Cyclone Hola: How Hola the destroyer got its name

  • 09/03/2018

Another cyclone's reign of terror over the Pacific has begun, as Cyclone Hola rips through Vanuatu.

Within days the long arm of the storm will reach out towards New Zealand, bringing with it ferocious winds and heavy rain.

It's the third cyclone to be unleashed upon us this year after Fehi and Gita left a trail of devastation - and experts have already named the next.

"You've had Gita, now you have Hola, so the next sort of cyclone must start with 'I' probably," The AM Show host Duncan Garner mused.

Appearing on The AM Show, NIWA weather forecaster Chris Brandolino explained how the cyclones get their names.

"Usually the names reflect the area they're in," Mr Brandolino says.

"So for example in the Northern Hemisphere you can have French names, you can have Spanish names, you can have names of different backgrounds."

There are reports Hola's gale-force winds have torn off roofs, collapsed houses and ripped down trees in Vanuatu.

Images posted to social media show the extent of the clean-up that face the islanders.

Names are used in order from predetermined lists once the storm hits the criteria for a cyclone classification.

"This is done by different agencies across the globe," Mr Brandolino says.

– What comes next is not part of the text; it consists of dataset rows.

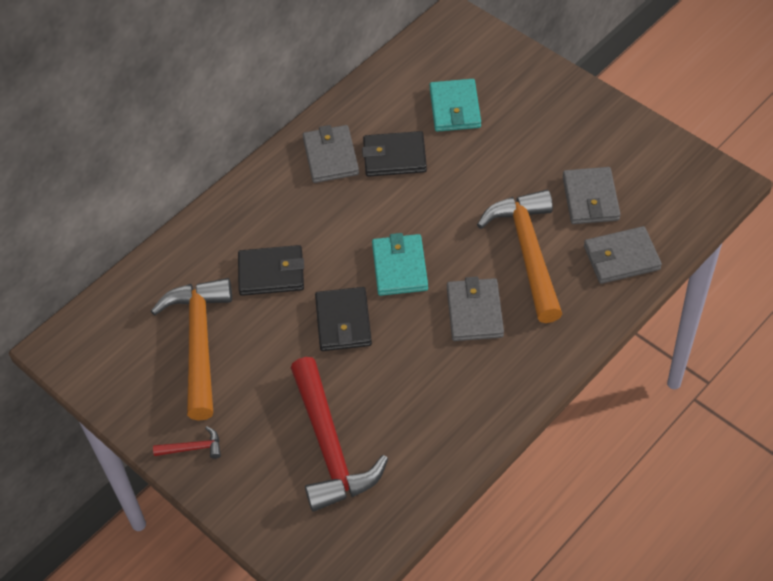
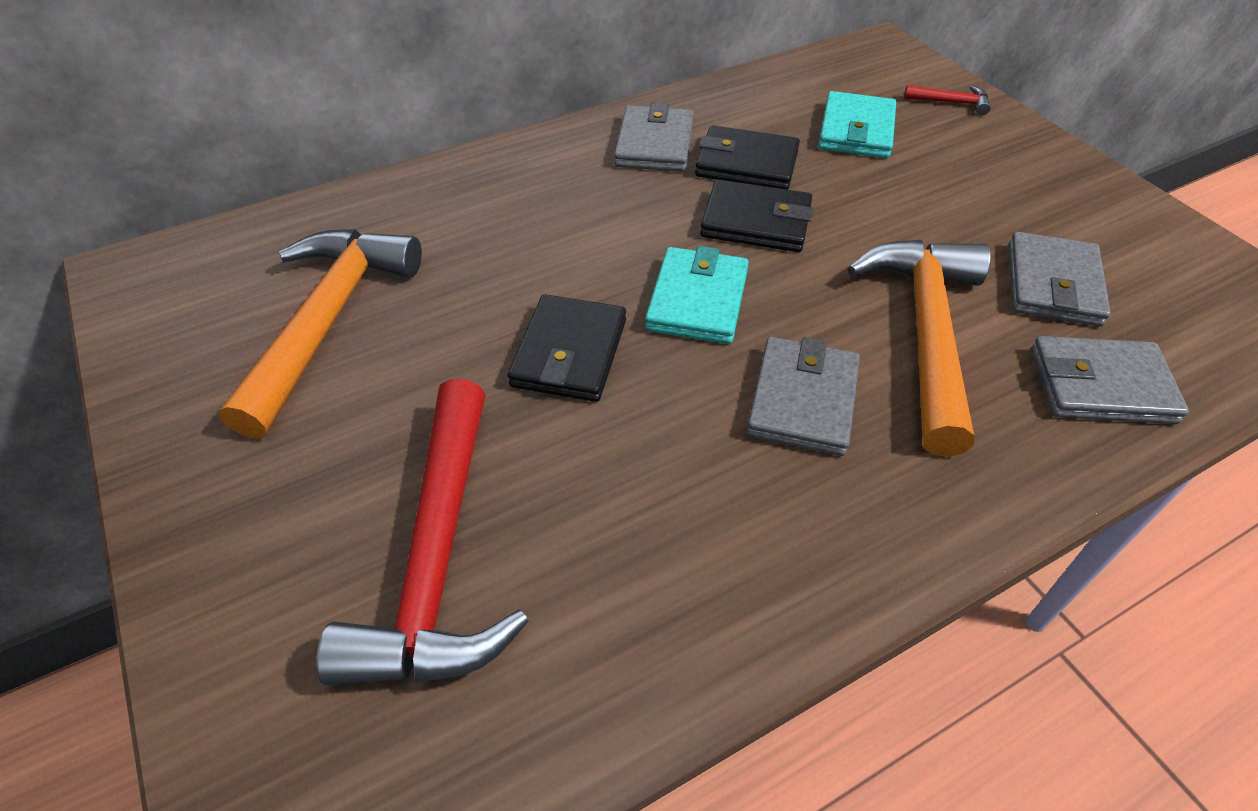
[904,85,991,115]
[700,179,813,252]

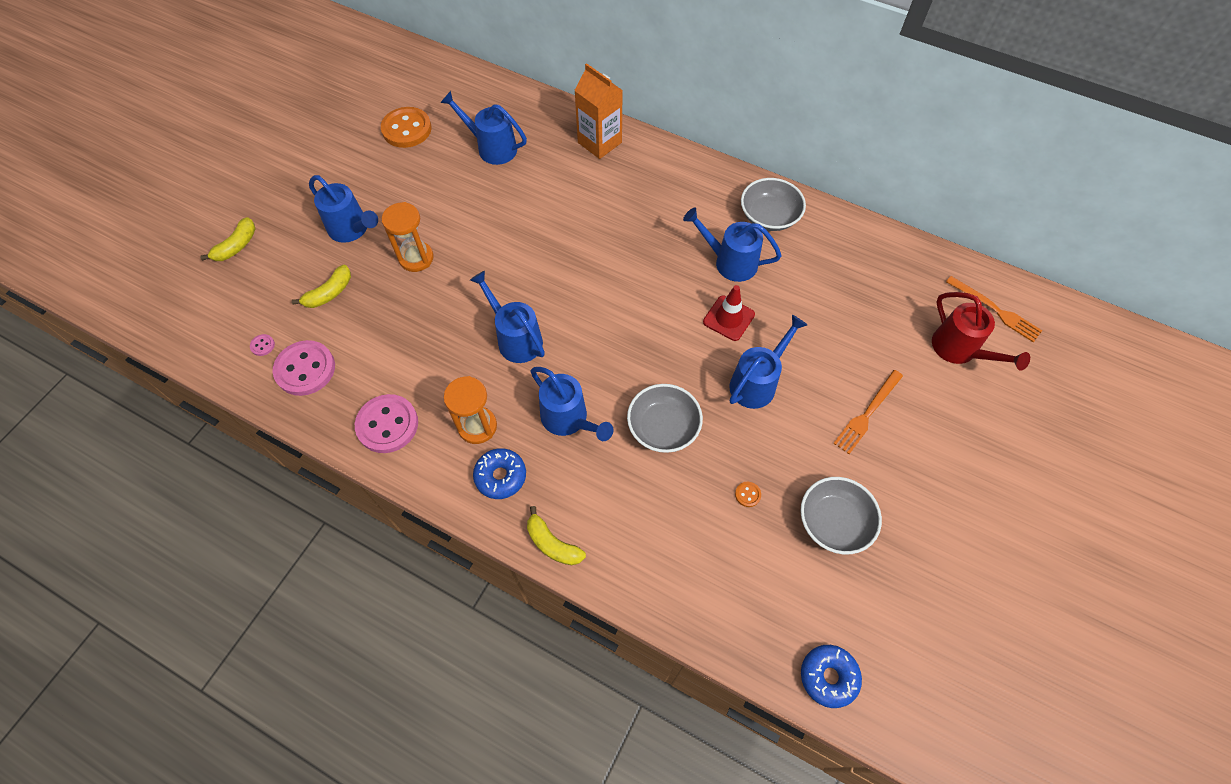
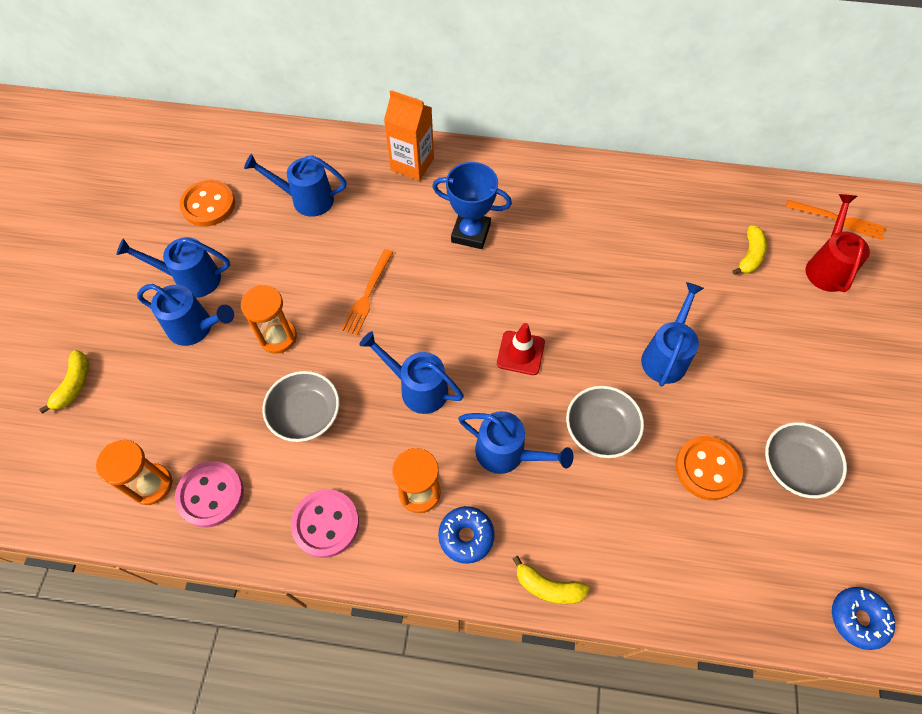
[432,162,512,249]
[732,225,767,275]
[117,237,230,298]
[497,323,545,375]
[263,371,340,442]
[341,249,393,335]
[96,440,173,505]
[806,194,870,292]
[675,436,743,500]

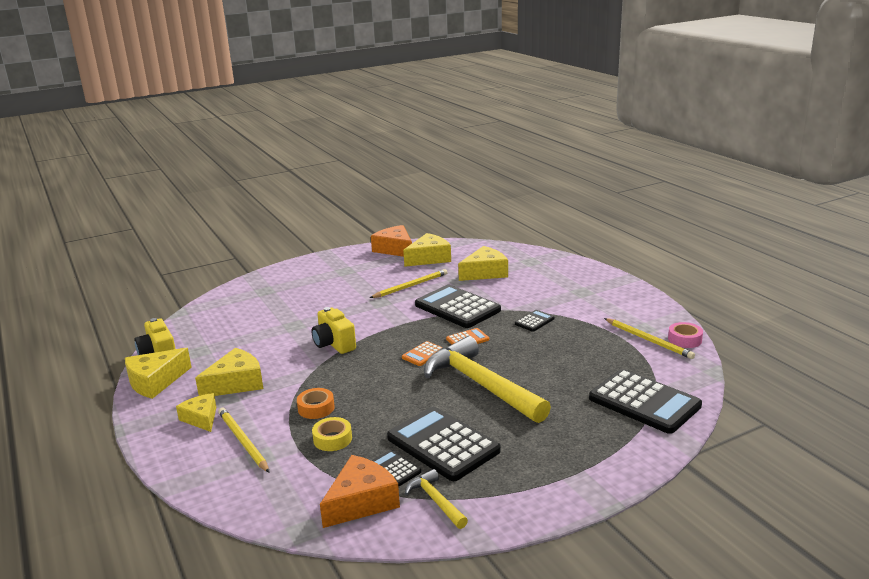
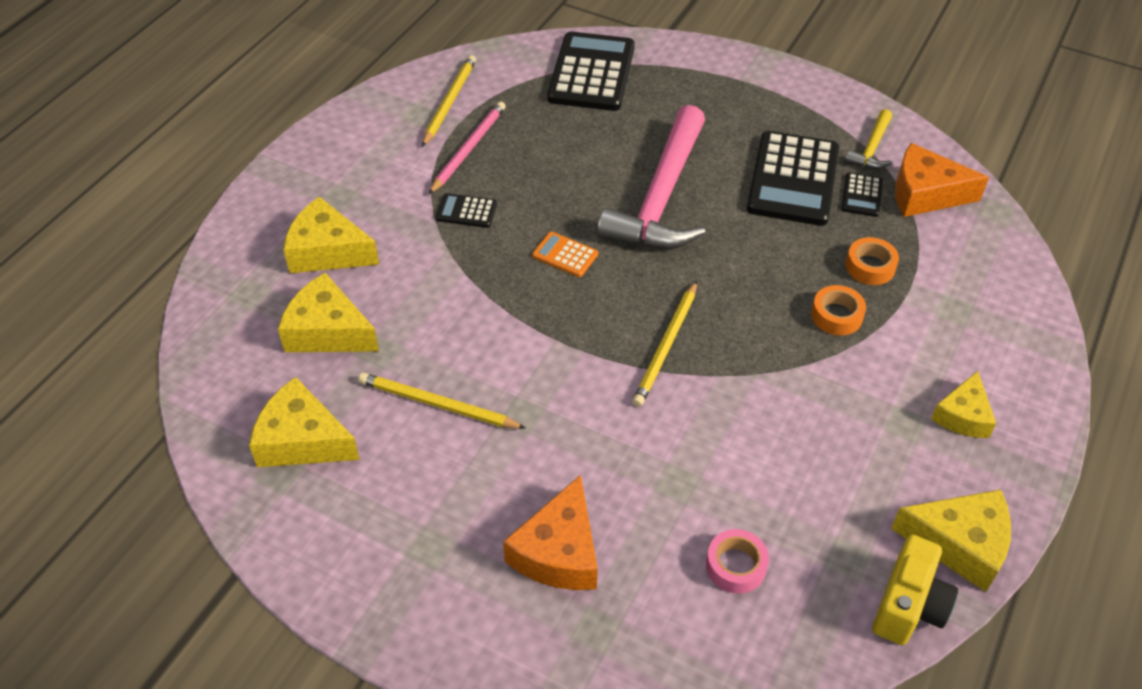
[312,307,356,354] (first image)
[402,341,443,366] (first image)
[415,285,501,328] (first image)
[429,101,506,194]
[283,197,379,273]
[632,281,697,407]
[503,475,598,590]
[706,529,769,594]
[846,237,899,285]
[597,105,706,249]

"For example in Australia... they have different lists for the Perth warning centre and the Queensland warning centre and the Darwin warning centre.

"Where it starts - where it's birthed, where it begins - it maintains that name even if it moves into different jurisdictions."

If the next tropical cyclone is named by Papua New Guinea, it will be named Ila.

If named by the Australian Bureau of Meteorology, it will be named Ilsa.

If named by the Fiji Meteorological Service or the New Zealand MetService, it will be named Irene.